BENEVA Group Insurance
Enrolment and eligibility
Enrolment in the FMRQ’s group insurance plan is mandatory. A resident may, however, refuse to enrol in the health insurance part, for himself and his dependants, as applicable, provided he proves to the Insurer that he is insured under a group health insurance plan providing similar benefits.
Group insurance comes into effect following one month’s continuous service.
Choice of health insurance plans
On first enrolling, you have a choice of three plans: basic, intermediate and superior. Eligible expenses depend on the plan chosen, but all include:
- prescription drug insurance
- travel insurance
- trip cancellation insurance.
N.B. The health insurance plan selected by the resident on enrolment remains in effect throughout residency, except when one of the following events occurs: birth or adoption of a first child, marriage, civil union or cohabitation for a minimum of 12 months, separation of more than 90 consecutive days, divorce or annulment of civil union, or death of spouse or dependent child.

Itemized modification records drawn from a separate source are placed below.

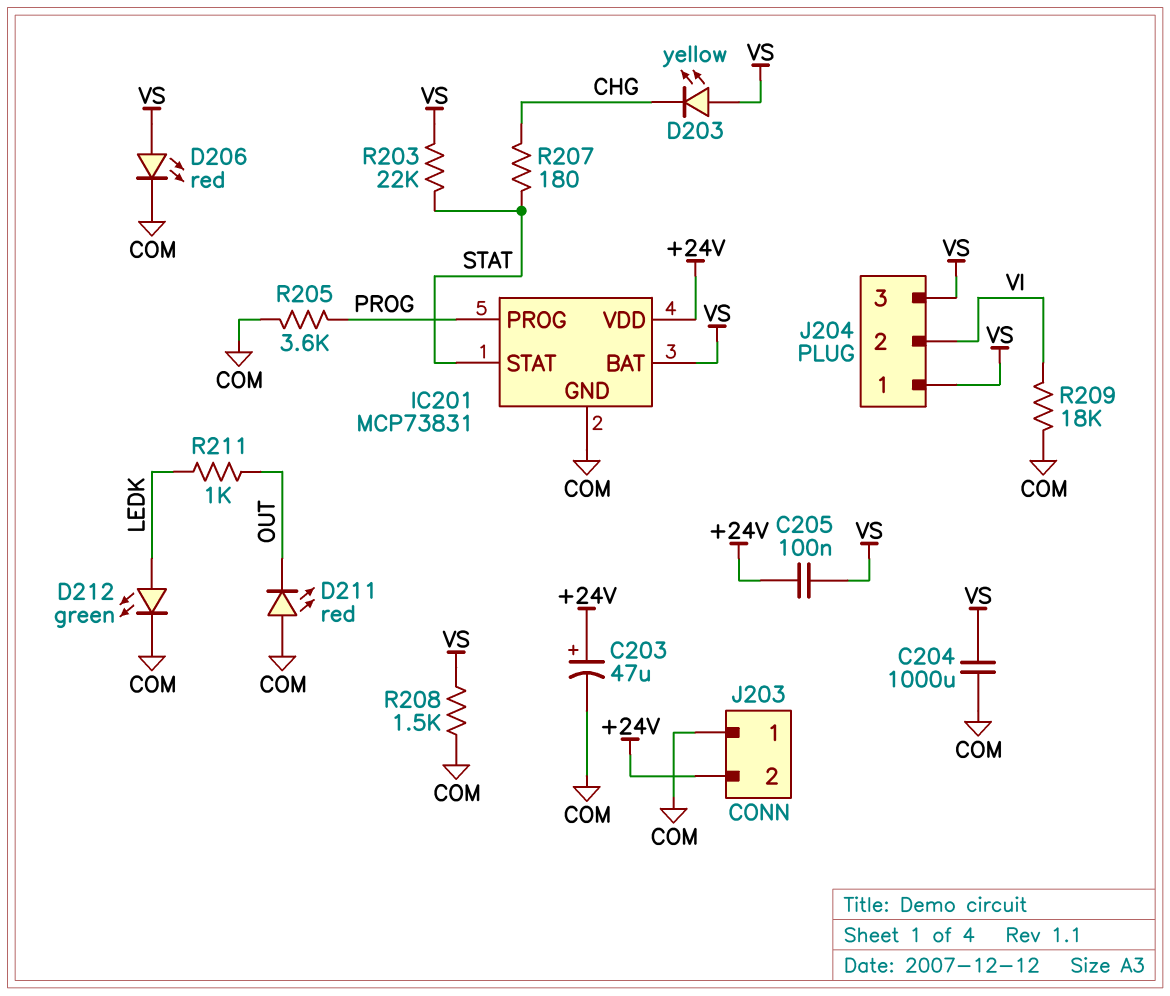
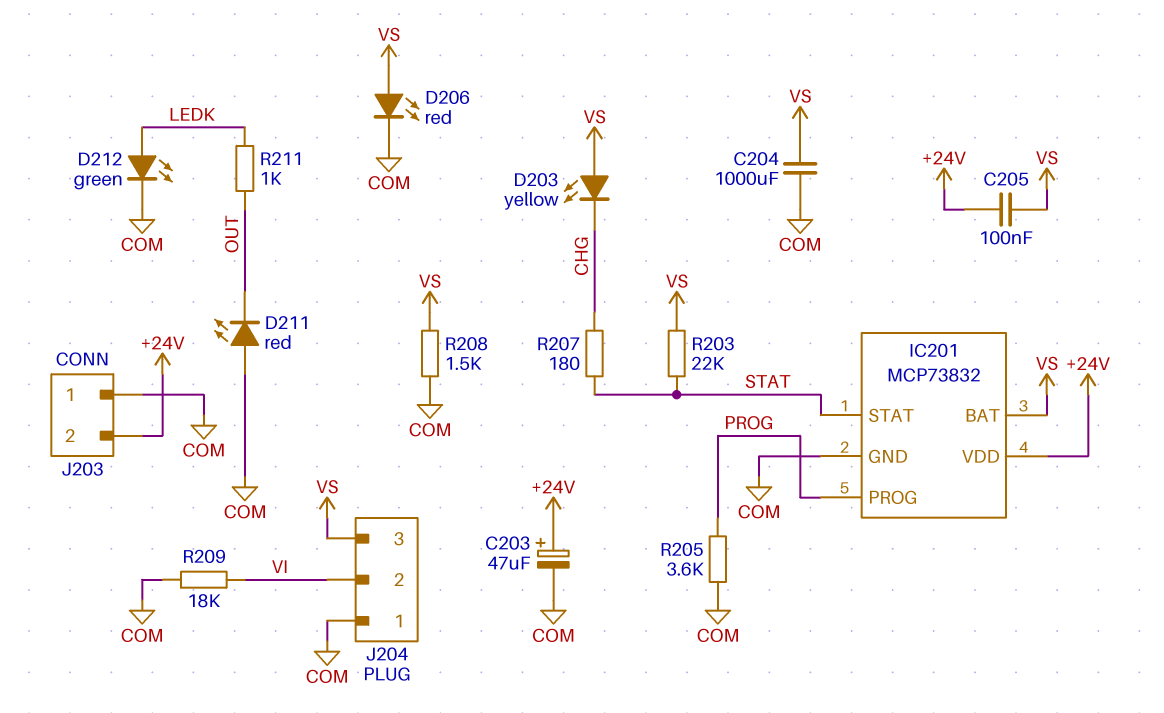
IC201: MCP73831 -> MCP73832
J204 pin 1: VS -> COM

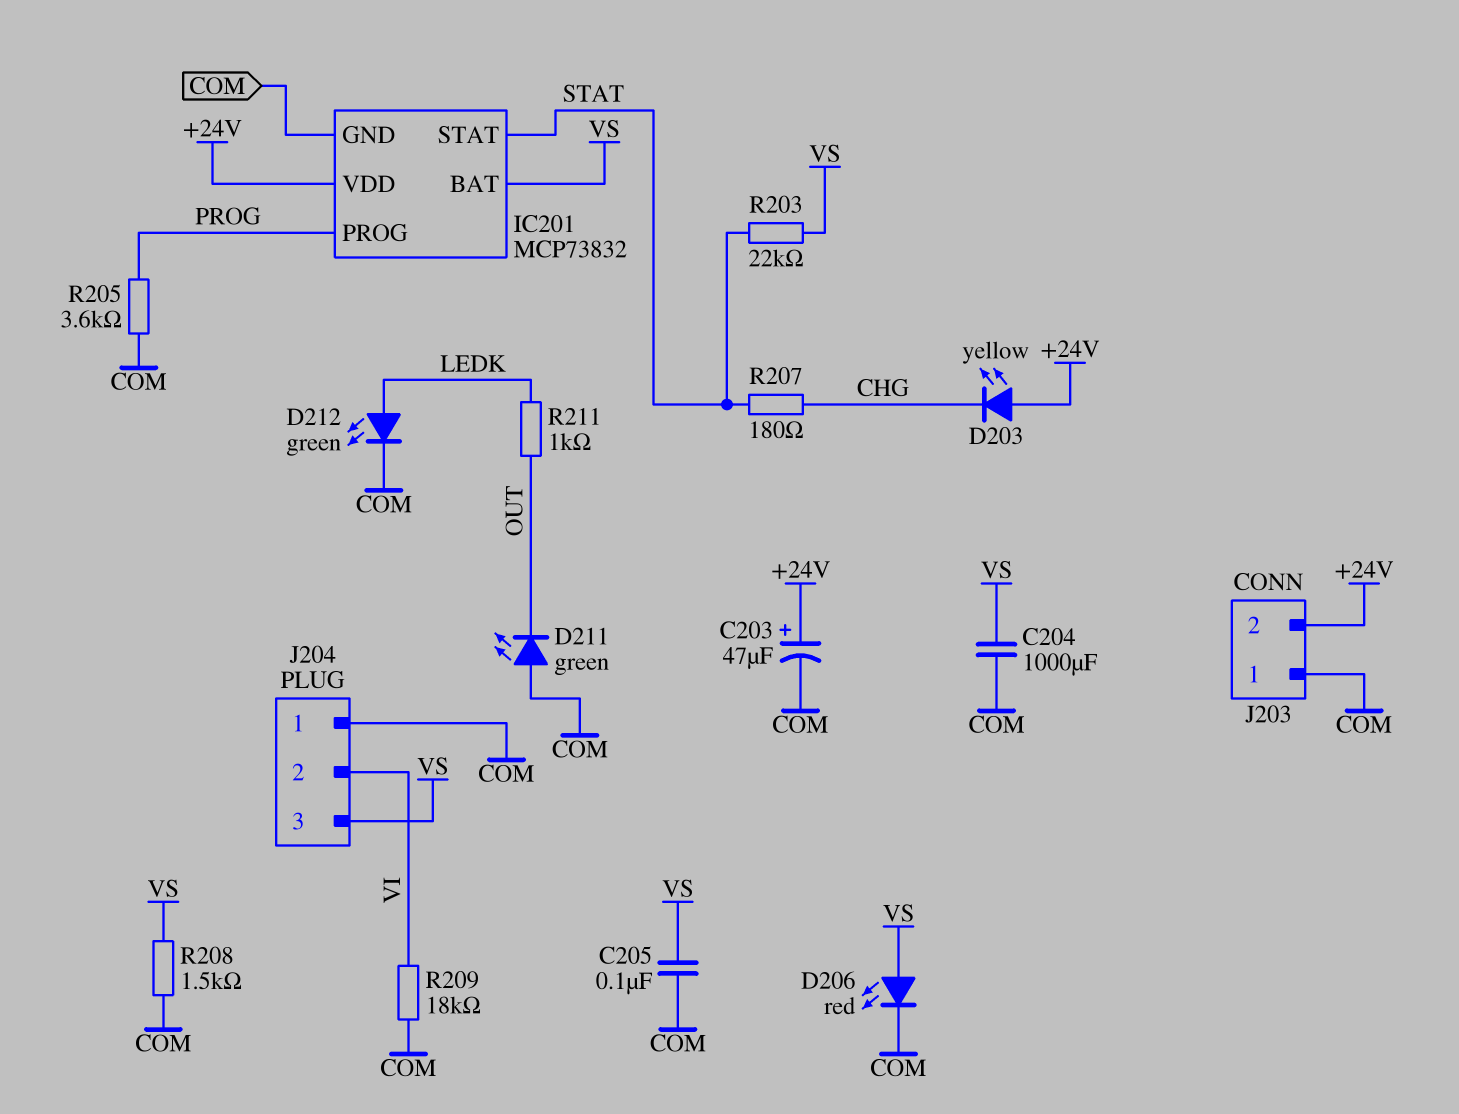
C205: 100nF (+24V, VS) -> 100nF (COM, VS)
D203: LED yellow (A VS, K CHG) -> LED yellow (A +24V, K CHG)
D211: LED red (A COM, K OUT) -> LED green (A COM, K OUT)

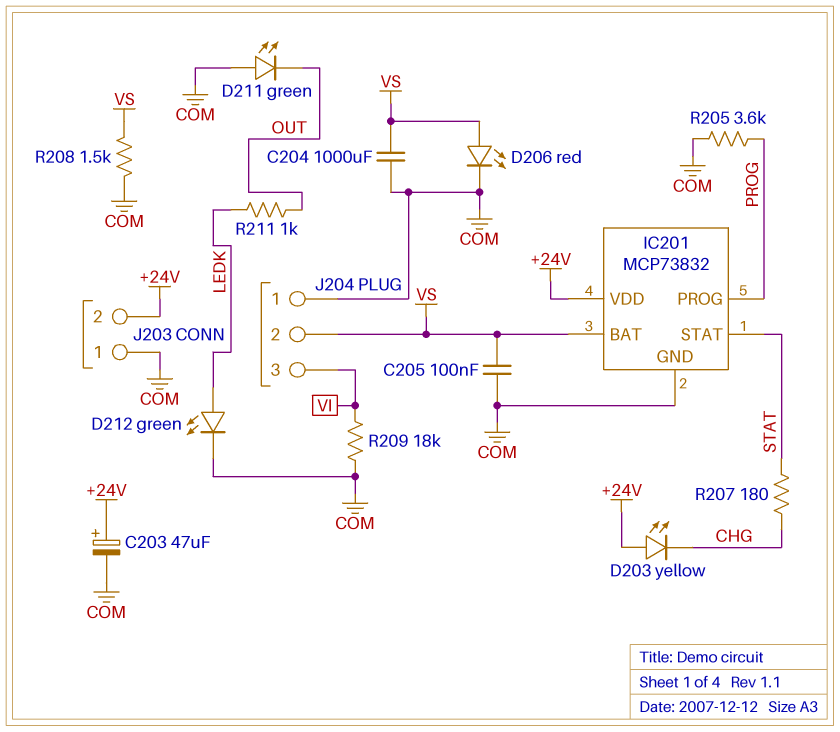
J204 pin 2: VI -> VS
J204 pin 3: VS -> VI
R203: 22k (STAT, VS) -> none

You then have 60 days following the event to change plans.
You will also have the opportunity to reconsider your choice at the start of your third year of residency (R3), during the yearly campaign to that effect each June.
Life insurance and long-term disability
The member’s life insurance benefit is one times the annual salary plus $6,400 paid by the establishment.
The waiting period (period not paid) for the long-term salary insurance coverage is 105 weeks. This period is covered by the short-term salary insurance in your collective agreement. So, at the start of the disability:
- You apply to your establishment for short-term salary insurance benefits;
- 5-day waiting period (taken from the 9.6 sick-bank days);
- Then, 80% of the salary paid by the establishment for 104 weeks;
Once this period has elapsed, you apply for long-term salary insurance benefits:
- 80% of the salary paid by Beneva.
Employee Assistance Program (EAP)
Whether for trouble at work, or for personal, spousal, family, or addiction problems, contact the AEP. Just having a question or concern is enough reason to use this service.
*The EAP is offered to all FMRQ members and their dependents who are covered by Beneva-FMRQ Health Insurance witch comes into effect following one month’s continuous service.
The AEP for resident doctors is:
→ consultations by telephone, online or in office
→ confidential help 24/7
→ access to a site with capsules and columns on subjects related to health and well-being.
What you are entitled to:
Service / Hours
- Psychological help / 12 hrs
- Improved lifestyle habits / 3 hrs
- Locating resources for seniors / 3 hrs
- Help for parents / 3 hrs
- Legal assistance or financial advice / 1 h
- Crisis intervention / unlimited
*Total of 12 hours maximum for all help and support services, per insurance certificate, per year.
All the details in the FMRQ Mobile App
You will find all the details including the phone number exclusives to members for 24/7 support.
Change of status
To change from an individual to a family plan (or vice versa), you must complete the modifications to group insurance form, sign it and give it to the person responsible for group insurance at the hospital that pays you. If you do not know who the person responsible is, ask at the Medical Education office.
If prior to age 25 you were on a parent’s insurance plan as a dependant, you may modify your group insurance by adding the basic health insurance part (which usually includes drug insurance).